Ohio-born, feminist, postmodern, neo-conceptual artist Jenny Holzer is an abstract painter, printmaker, mixed-media, installation and public artist, whose signature artworks feature “truisms” and personal sayings, such as “Protect me from what I want.” Her use of electronic LED signs is her best-known method of communicating with us. Words are her medium. Her room-size installations, photos, and outdoor projections show the power of the word in order to make viewers think.
Holzer received her B.F.A. from Ohio University in 1972. In that summer she studied at the Rhode Island School of Design and entered into its M.F.A. Program in 1975. In 1976, she moved to New York City and joined the Whitney Museum’s Independent Study Program and began working in public spaces as a street artist.
Holzer had read a number of Post-Structuralist writers from the Whitney Museum’s reading list. She rephrased their ideas into one-liners, suited to advertising messages, and called these statements “Truisms.” She compiled them into alphabetical lists, printed them on white paper, and wheat-pasted them on buildings and walls in her neighborhood and all over Manhattan. This was her initial public work. Texts have now replaced images in her work.
During the 1980s, Holzer addressed wider audiences through mass communication and advertising to explore gender and identity. In 1981, her “Loving Series” had paintings by Peter Nadin. In 1982, Holzer installed her first large electronic sign, using LEDs, on the Spectacular board in New York’s Time Square. Her aphoristic texts were projected into other public places, buildings, LED signboards, or carved into marble as they were in the 1990 Venice Biennale, where she was the first female artist to be awarded the Leone d’Oro for best pavilion. The year before, 1989, Holzer was the first female artist chosen to represent the United States at the Venice Biennale.
Holzer in 1989-1990 had a solo show, a spectacular installation on three floors of the Guggenheim Museum where a long LED sign formed a circle up a parapet wall. Words moved and flashed in red, green, and yellow lights, conveying more than 300 of her messages and disturbing declarations. In 2009, New York’s Whitney Museum had a 15 year survey of her work “For Chicago.” This was her first exhibition to lie flat on the floor where her LED pieces reduced language to pure light in a runway-like setting.

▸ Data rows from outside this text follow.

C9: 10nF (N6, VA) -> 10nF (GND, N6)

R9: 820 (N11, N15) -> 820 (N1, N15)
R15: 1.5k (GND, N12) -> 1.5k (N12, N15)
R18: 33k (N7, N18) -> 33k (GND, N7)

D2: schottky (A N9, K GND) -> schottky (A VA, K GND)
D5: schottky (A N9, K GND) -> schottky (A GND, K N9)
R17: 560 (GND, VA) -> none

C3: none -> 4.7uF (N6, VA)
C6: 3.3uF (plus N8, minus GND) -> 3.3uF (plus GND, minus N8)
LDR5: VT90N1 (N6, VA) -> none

Starting in 2010, Holzer’s work focused on government documents concerning the Mid-East; these were declassified U.S. Army documents from the war in Iraq.

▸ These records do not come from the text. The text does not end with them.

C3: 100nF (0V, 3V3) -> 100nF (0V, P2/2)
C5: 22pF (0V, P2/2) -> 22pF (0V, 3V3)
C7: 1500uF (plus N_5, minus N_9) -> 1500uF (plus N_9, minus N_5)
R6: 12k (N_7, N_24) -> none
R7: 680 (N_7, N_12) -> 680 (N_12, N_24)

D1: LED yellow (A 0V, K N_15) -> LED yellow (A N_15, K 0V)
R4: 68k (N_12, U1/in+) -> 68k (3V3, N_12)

Holler was the first woman to represent America as a solo artist since 1990 at the Venice Biennale. Adding to her long list of honors and the many honorary doctorate degrees Holzer has been given from colleges and universities, she received an award from Los Angeles’s Museum of Contemporary Art for Distinguished Women in the Arts in 2010. The award itself was a bronze plaque which she had designed in 1994 with one of her “Truisms.” It read, “It is in your self-interest of find a way to be tender.”